Doch interessanter als der Fußballer ist der Mensch. Man kann dem Mann stundenlang zuhören und kommt doch nicht dahinter, wo sein Dialekt zu verorten ist. Kolvidsson hat dieses leichte skandinavische Zischen in der Stimme und eine klare Aussprache. Er mischt das mit einem Vorarlberger Akzent, der aus seiner Zeit bei Austria Lustenau kommen muss. Dazu ein paar schwäbische Vokabeln und immer wieder ein verschmitztes Grinsen.

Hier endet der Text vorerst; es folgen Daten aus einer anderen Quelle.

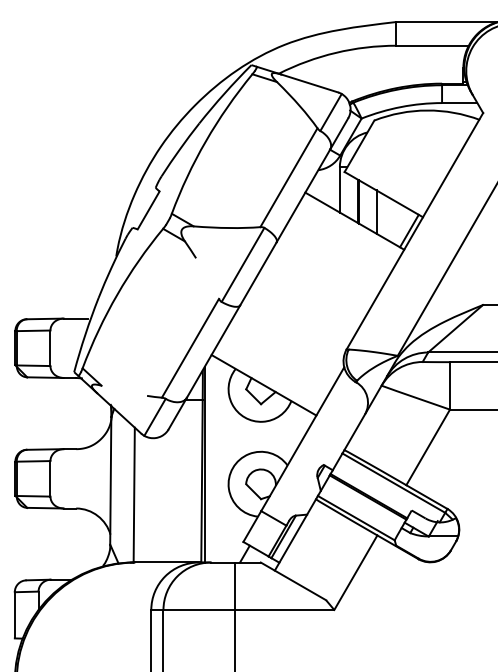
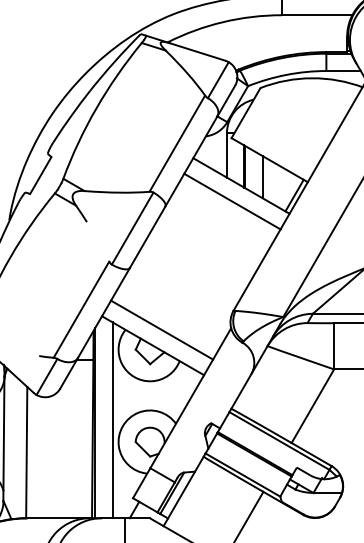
line: (345, 236) -> (232, 200), added
line: (272, 368) -> (161, 329), added
line: (222, 461) -> (112, 419), added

Im Südbadischen fing für den damals 24-Jährigen alles an

Man müsse immer als Erstes die Sprache der Menschen um einen herum lernen, sagt Kolvidsson. 24 Jahre war er alt, als er "mit der ›Bild‹-Zeitung und viel Ehrgeiz" in Pfullendorf Deutsch gepaukt hat. Nach Südbaden vermittelte ihn der Ex-Bundesliga-Spieler Atli Edvaldsson. Der war damals Trainer beim isländischen HK Kopavogur und warb Kolvidsson vom Stadtrivalen ab – mit dem Versprechen, seine Kontakte nach Deutschland spielen zu lassen. Im Portugal-Urlaub erfuhr Kolvidsson schließlich von seinem neuen Job. Der SC Pfullendorf war schon damals keine große Nummer, "aber mir hat fürs Erste gereicht, dass ich überhaupt ganzjährig Fußball spielen konnte", sagt der Verteidiger.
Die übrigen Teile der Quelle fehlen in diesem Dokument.